The idea behind hydrogen water is that the accessible hydrogen molecules - ones not bound to oxygen - can enter our body's cells and generate an antioxidant effect. Dr. Rosner said. Most of the touted health benefits, which also include enhanced exercise performance, speedier injury recovery, clearer skin and fewer allergy symptoms, come from the idea that hydrogen has antioxidant effects.

The science backing the health claims of hydrogen-infused water is shaky at best, said Henry Jay Forman, an emeritus professor of gerontology at the University of Southern California. Scientists already disagree about whether supplementing your diet with extra antioxidants can improve your health, he said.
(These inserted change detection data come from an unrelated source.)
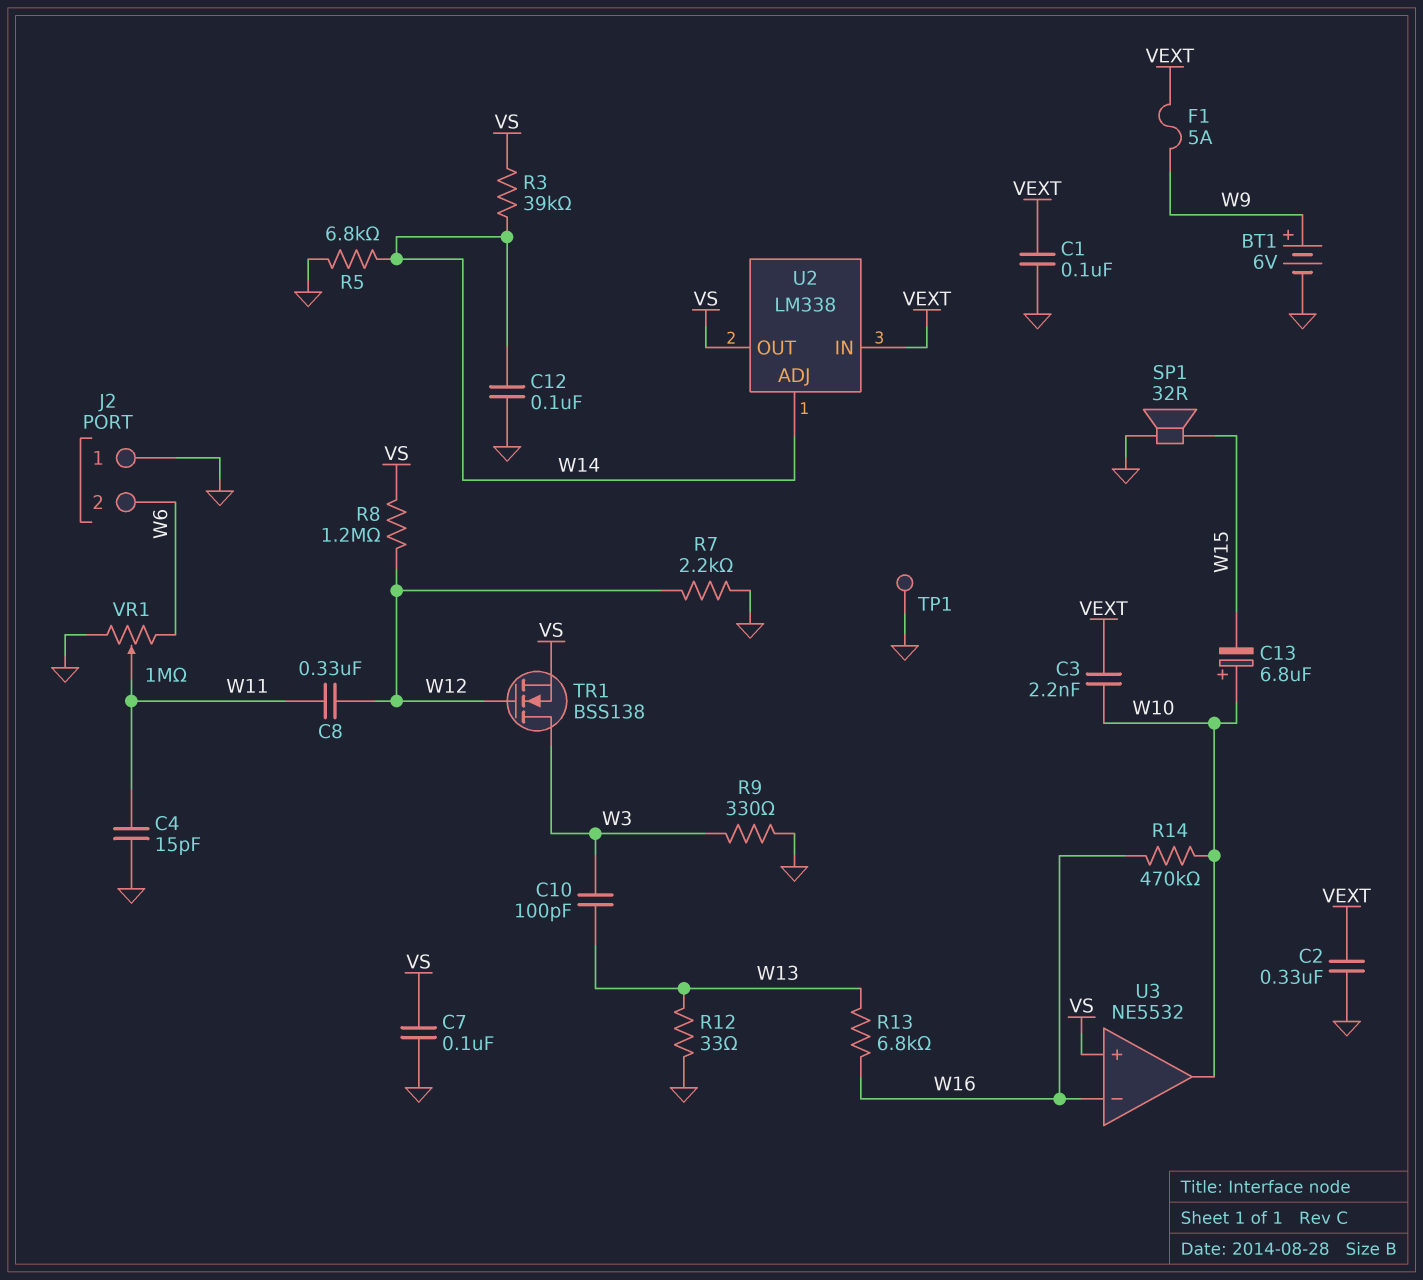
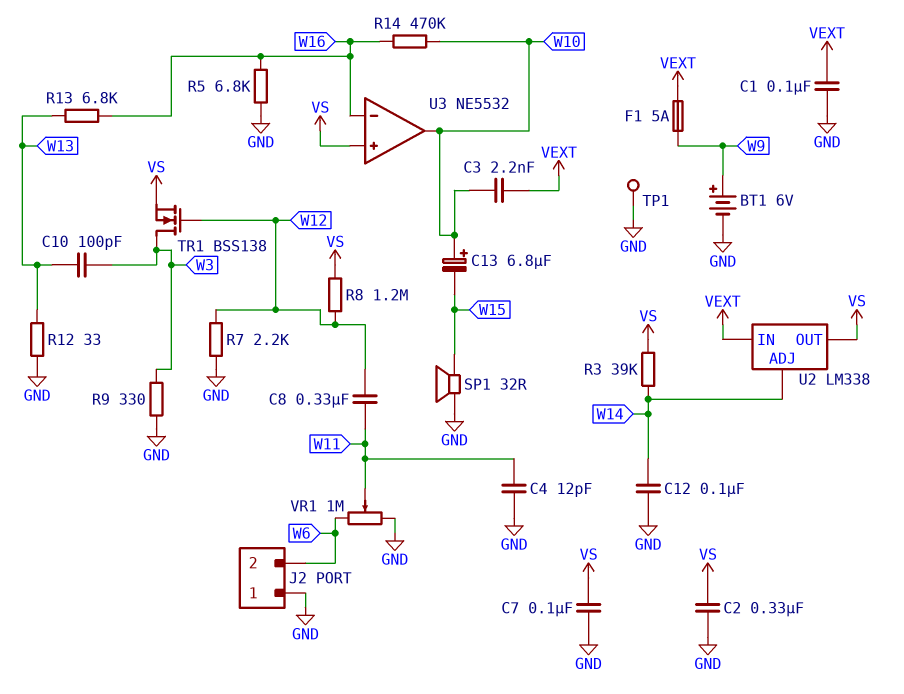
C2: 330nF (GND, VEXT) -> 330nF (GND, VS)
C4: 15pF (GND, W11) -> 12pF (GND, W11)
R5: 6.8k (GND, W14) -> 6.8k (GND, W16)

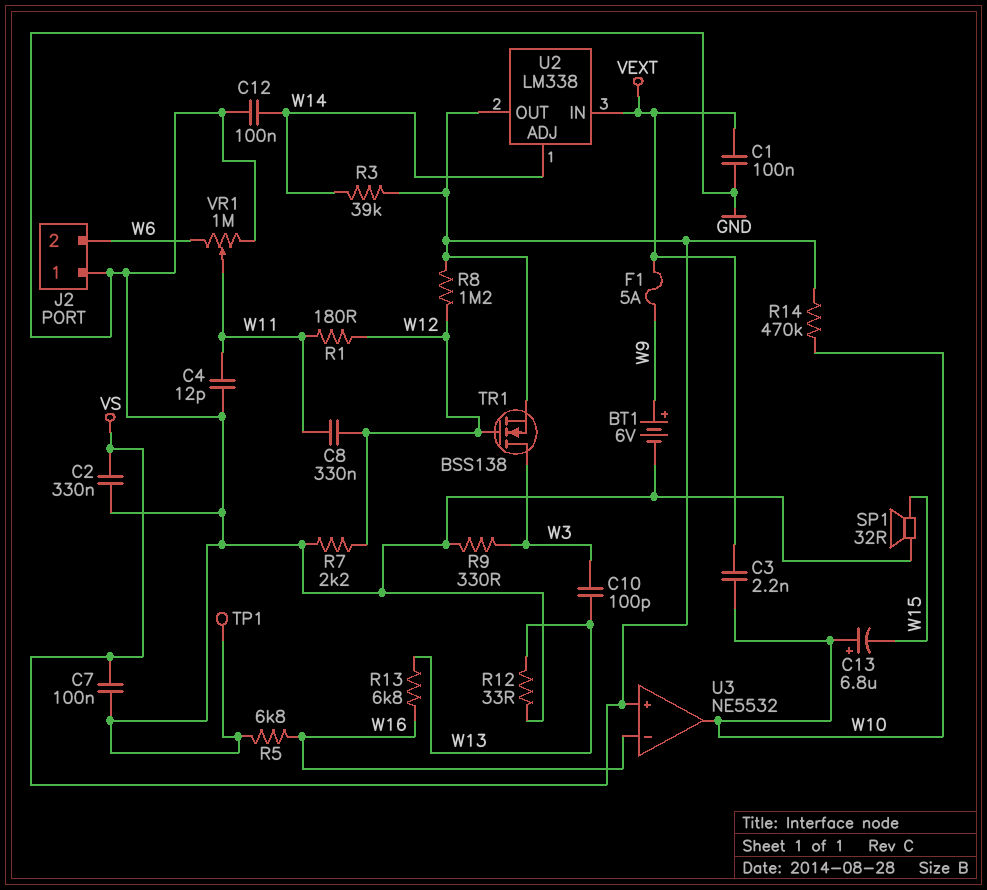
R1: none -> 180 (W11, W12)
R14: 470k (W10, W16) -> 470k (VS, W10)

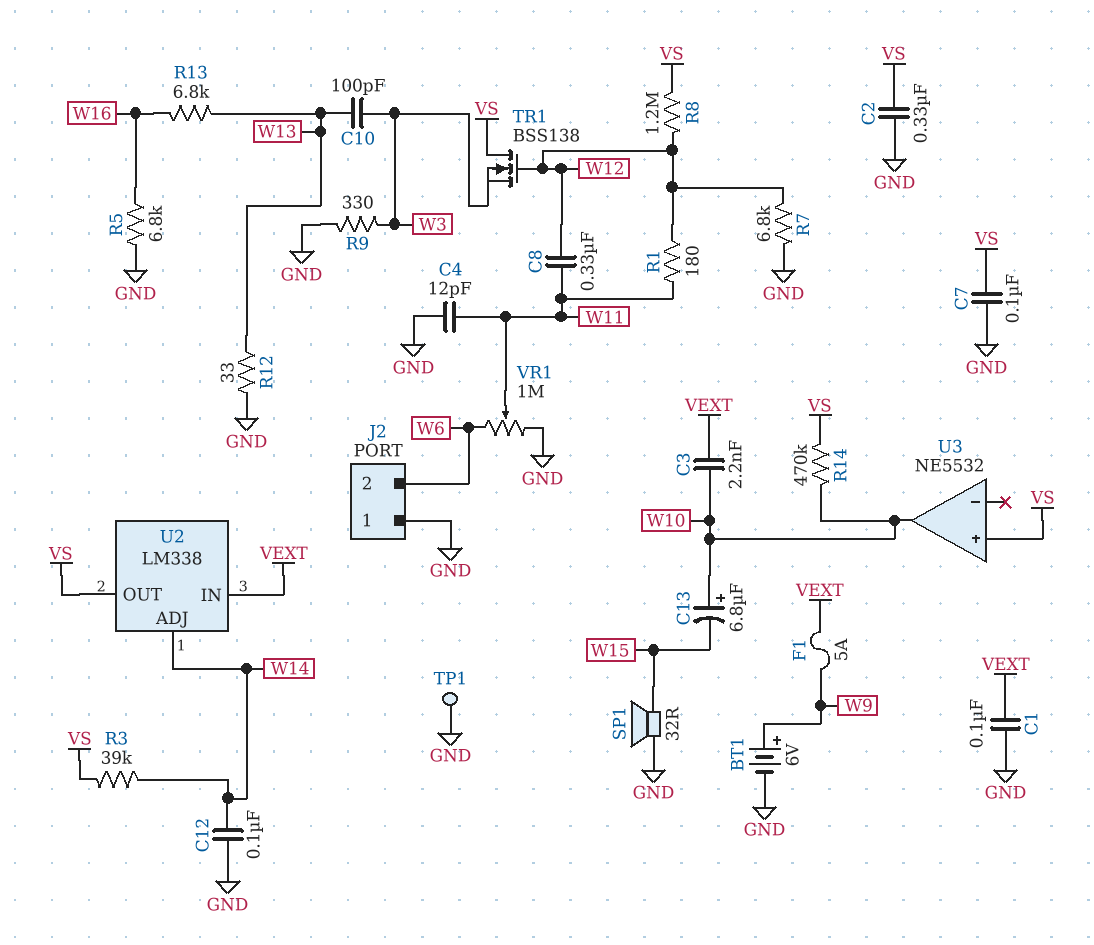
R7: 2.2k (GND, W12) -> 6.8k (GND, W12)
TR1: NMOS BSS138 (G W12, D W3, S VS) -> NMOS BSS138 (G W12, D VS, S W3)
U3 pin in-: W16 -> none

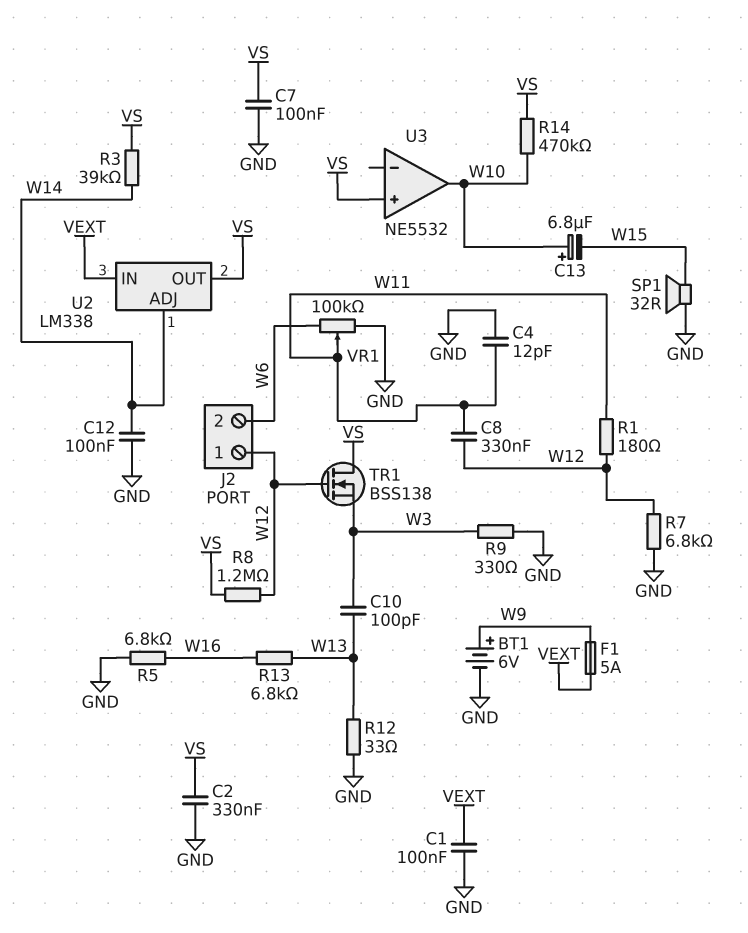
C3: 2.2nF (VEXT, W10) -> none
J2 pin 1: GND -> W12
TP1: test point (GND) -> none
VR1: 1M (GND, W6, wiper W11) -> 100k (GND, W6, wiper W11)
Few studies supporting the drink's benefits have been performed. And they are small and often contradictory. In one 2020 study of 16 male athletes, researchers found that hydrogen-infused water improved the race times and fatigue levels of the four slowest runners but not of the four fastest runners in the group. But a 2021 study of 37 trained and untrained cyclists had different results. Only the trained cyclists benefited from hydrogen-rich water in terms of endurance, speed and fitness when compared with the untrained cyclists.

"More studies are needed to see if drinking hydrogen-infused water can reduce inflammation, aging or disease," said Tamara Hew-Butler, a sports medicine researcher at Wayne State University. Still, some people say they feel benefits from the water. Dr. Forman said this might be because of the placebo effect, in which people feel better because they believe it works.

Although the benefits are murky and drinking too much water can be dangerous, Dr. Rosner said that hydrogen-infused water wasn't linked to any serious health risks. "Everything I've read seems to say there's no downside," he said. The Food and Drug Administration considers it to be "generally recognized as safe," as long as the hydrogen molecules make up no more than 2.14 percent of the drink.

Hydrogen-infused water can be expensive, which is why both Dr. Rosner and Dr. Forman said it might not be worth it without more proven benefits.

"If you have $100 and want to improve your health, you're probably better off buying $100 of fresh fruits and vegetables than wo cases of hydrogen water," Dr. Cosner said.